José Soeiro, deputado português do Bloco de Esquerda, quer mudar esta realidade e a 18 de Junho apresentou ao Parlamento português um Projecto-lei que prevê a possibilidade de os transgéneros adquirirem nova identidade. Até à sua aprovação, diz Paulo Côrte-Real, “o Estado não reconhece que estas pessoas existem” e por isso toda a discriminação que lésbicas, gays e bissexuais já identificaram, ainda não se aplicam sequer a este género inexistente.
O que dizem as leis
A discriminação é genericamente proibida, desde logo, por um dos mais importantes documentos internacionais: a Declaração Universal dos Direitos Humanos, de 1948, que no seu artigo 7.º diz:
“todos são iguais perante a lei e, sem distinção, têm direito a igual protecção da lei. Todos têm direito a protecção igual contra qualquer discriminação que viole a presente Declaração e contra qualquer incitamento a tal discriminação”.
Ainda em termos mundiais, há mais dois instrumentos dignos de menção, que protegem dois dos fundamentos que podem estar na base da discriminação: a Convenção Internacional sobre a Eliminação de Todas as Formas de Discriminação Racial e a Convenção sobre a Eliminação de Todas as Formas de Discriminação contra as Mulheres.
Também a Organização Internacional do Trabalho aprovou Convenções sobre a igualdade no emprego.
Em termos de combate à discriminação, é no seio da Europa que se têm desenvolvido documentos legais mais específicos.
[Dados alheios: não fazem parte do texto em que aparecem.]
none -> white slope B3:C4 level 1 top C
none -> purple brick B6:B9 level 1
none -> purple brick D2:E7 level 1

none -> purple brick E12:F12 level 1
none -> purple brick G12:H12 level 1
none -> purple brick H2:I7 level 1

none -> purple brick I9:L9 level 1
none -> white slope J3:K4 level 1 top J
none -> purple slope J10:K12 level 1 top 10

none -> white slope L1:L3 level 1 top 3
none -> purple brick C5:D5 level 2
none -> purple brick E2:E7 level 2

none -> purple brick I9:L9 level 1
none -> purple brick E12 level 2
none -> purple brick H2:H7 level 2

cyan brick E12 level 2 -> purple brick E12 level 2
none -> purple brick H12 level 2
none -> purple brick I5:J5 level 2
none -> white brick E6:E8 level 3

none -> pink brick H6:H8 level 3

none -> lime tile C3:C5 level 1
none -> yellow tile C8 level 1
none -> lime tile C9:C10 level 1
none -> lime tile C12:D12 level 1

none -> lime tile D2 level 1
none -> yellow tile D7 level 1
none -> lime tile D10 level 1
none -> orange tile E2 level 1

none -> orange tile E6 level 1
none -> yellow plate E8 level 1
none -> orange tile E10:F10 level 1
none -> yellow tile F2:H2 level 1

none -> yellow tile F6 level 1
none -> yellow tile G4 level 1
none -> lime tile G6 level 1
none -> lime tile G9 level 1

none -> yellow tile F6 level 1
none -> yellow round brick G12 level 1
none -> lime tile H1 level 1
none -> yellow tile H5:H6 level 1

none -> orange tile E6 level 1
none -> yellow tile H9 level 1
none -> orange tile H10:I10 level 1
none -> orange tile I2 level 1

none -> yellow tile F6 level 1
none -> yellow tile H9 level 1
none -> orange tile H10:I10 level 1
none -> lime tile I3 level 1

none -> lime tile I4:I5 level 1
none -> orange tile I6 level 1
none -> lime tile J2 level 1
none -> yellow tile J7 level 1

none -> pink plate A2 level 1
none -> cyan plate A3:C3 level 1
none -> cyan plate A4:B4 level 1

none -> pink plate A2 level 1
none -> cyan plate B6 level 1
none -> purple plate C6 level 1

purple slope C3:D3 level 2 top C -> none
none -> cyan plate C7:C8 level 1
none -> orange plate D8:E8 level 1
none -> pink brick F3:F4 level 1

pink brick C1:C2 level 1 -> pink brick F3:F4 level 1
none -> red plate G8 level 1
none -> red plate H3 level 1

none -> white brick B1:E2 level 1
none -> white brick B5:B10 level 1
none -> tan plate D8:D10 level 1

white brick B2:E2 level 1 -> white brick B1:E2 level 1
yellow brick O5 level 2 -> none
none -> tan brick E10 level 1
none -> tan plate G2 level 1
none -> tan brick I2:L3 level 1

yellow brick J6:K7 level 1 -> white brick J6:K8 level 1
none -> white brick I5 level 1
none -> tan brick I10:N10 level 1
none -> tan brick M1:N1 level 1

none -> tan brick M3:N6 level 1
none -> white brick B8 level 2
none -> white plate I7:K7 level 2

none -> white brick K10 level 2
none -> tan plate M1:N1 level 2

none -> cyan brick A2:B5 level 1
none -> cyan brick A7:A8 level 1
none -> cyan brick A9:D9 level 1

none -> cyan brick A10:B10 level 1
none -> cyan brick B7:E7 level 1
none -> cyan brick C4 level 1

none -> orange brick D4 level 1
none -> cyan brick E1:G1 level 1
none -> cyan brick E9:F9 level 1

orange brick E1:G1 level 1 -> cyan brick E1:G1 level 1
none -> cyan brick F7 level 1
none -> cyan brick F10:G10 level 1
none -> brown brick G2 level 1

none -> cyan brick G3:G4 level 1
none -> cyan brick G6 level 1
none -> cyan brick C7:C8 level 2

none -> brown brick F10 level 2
Todos com base no artigo 19.º da Versão Consolidada do Tratado sobre o Funcionamento da União Europeia (ex-artigo 13.º do Tratado da Comunidade Europeia), que refere os seis fundamentos para a discriminação analisados ao longo do Dossier[*]. E são três os documentos até hoje aprovados, dois deles específicos para: a discriminação racial – Directiva da Igualdade Racial 2000/43/EC – e discriminação de género – Directiva da Igualdade de Género 2004/113/EC.
Há ainda uma terceira Directiva, mais genérica em termos de fundamentos para a discriminação, mas específica para a área do trabalho: Directiva da Igualdade no Emprego 2000/78/EC.
Por tudo isto, discute-se agora no seio da Comissão Europeia a aprovação de um documento único, a que se tem dado o nome de Directiva da Igualdade ou Directiva Anti-Discriminação, que reúna os seis fundamentos para a discriminação e que, ao mesmo tempo, vá para além do emprego, abordando, entre outros, a igualdade nos cuidados de saúde, educação, acesso e fornecimento de bens e serviços (que inclui habitação). Neste momento a Alemanha é o país que mais fortemente se opõe ao texto do documento, que para ser adoptado exige unanimidade.
A Amnistia Internacional tem, por isso, feito campanha para pressionar a Ministra alemã para a Família, Cidadãos Seniores, Mulheres e Juventude para que ponha um fim à oposição ao documento.
Dossier "Discriminação: o que esconde a Europa?" in "Notícias" da Amnistia Internacional - Portugal, n.º 7, Abril/Maio/Junho 2010.